USD/CNH nears 7.00, despite disappointing Chinese activity data. Analysts note a rare setup with the PBoC fixing USD/CNY above model estimates, signaling a gradual approach to renminbi appreciation, with potential pressure for a stronger currency emerging in 2026, ING’s FX analyst Chris Turner notes.

PBoC fixing USD/CNY above model estimates

“There is a lot of focus currently on the renminbi as USD/CNH approaches 7.00 – this despite some very disappointing Chinese activity data this week. Interest in the renminbi has been rekindled after Chinese November trade data showed that China had already amassed a $1tr trade surplus in the first 11 months of the year.”
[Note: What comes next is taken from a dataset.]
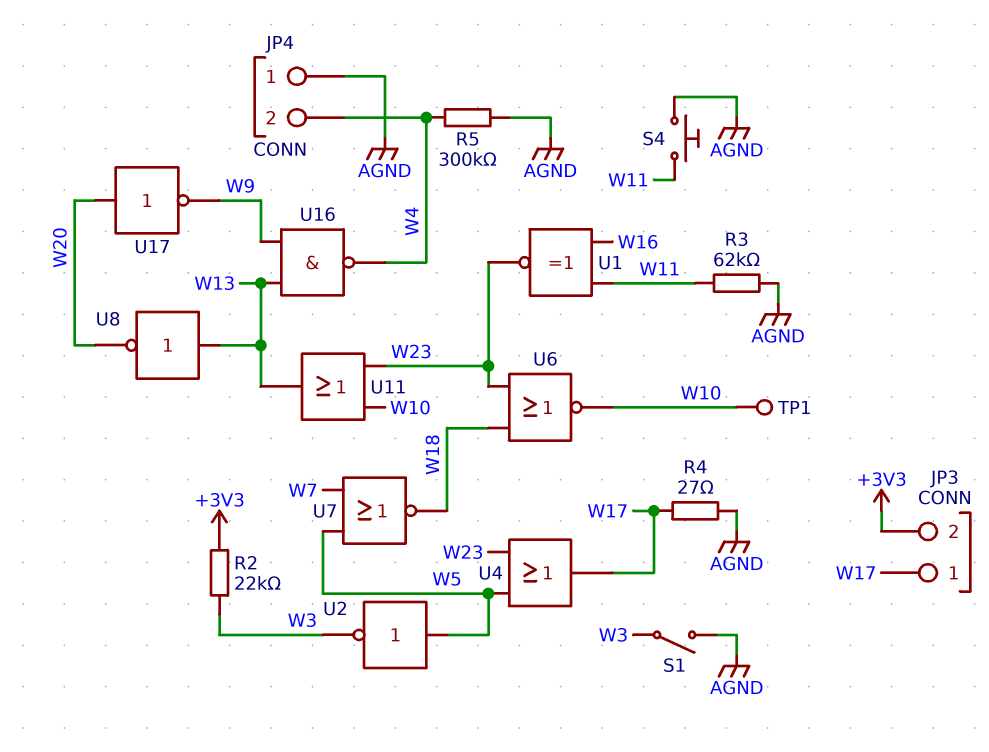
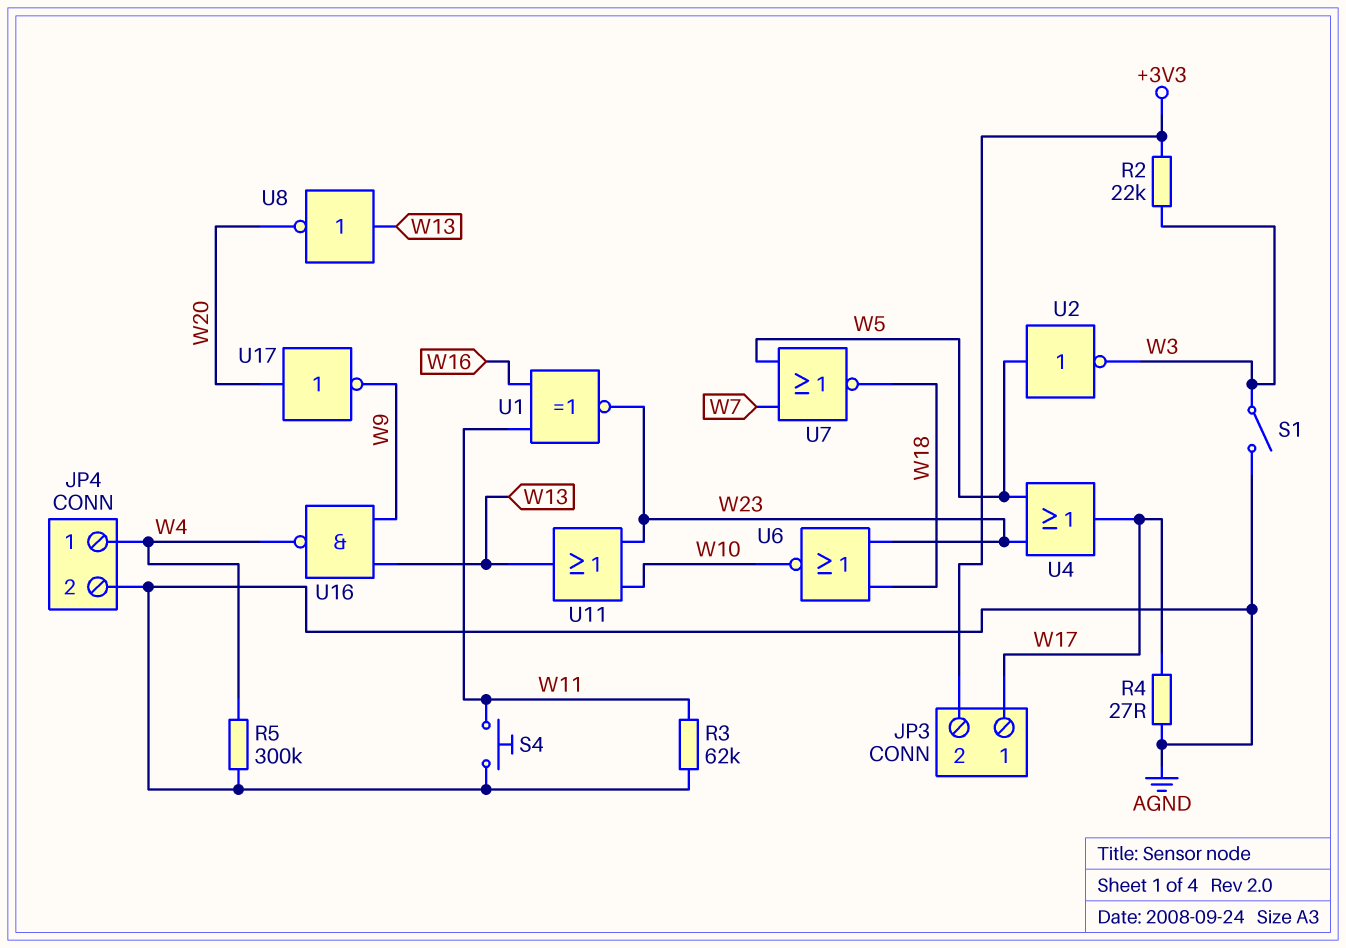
JP4 pin 1: AGND -> W4
JP4 pin 2: W4 -> AGND
TP1: test point (W10) -> none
“The presumption is that Chinese exporters are waiting for better levels to sell their FX earnings. Yet a debate is emerging about whether local authorities should allow a stronger renminbi to rebalance the local economy away from exports and towards stronger domestic demand. And in fact, we are now seeing an extremely rare setup of the People’s Bank of China (PBoC) fixing USD/CNY higher than model-based estimates for the fixing.”

“In the last three years, in particular, the PBoC has been fixing USD/CNY lower than model-based estimates. Our Greater China economist, Lynn Song, believes the PBoC will not be rushed into accepting a much stronger renminbi, but pressure could build in 2026 – especially if we are correct with our house call for two more Fed cuts and a slightly weaker dollar.”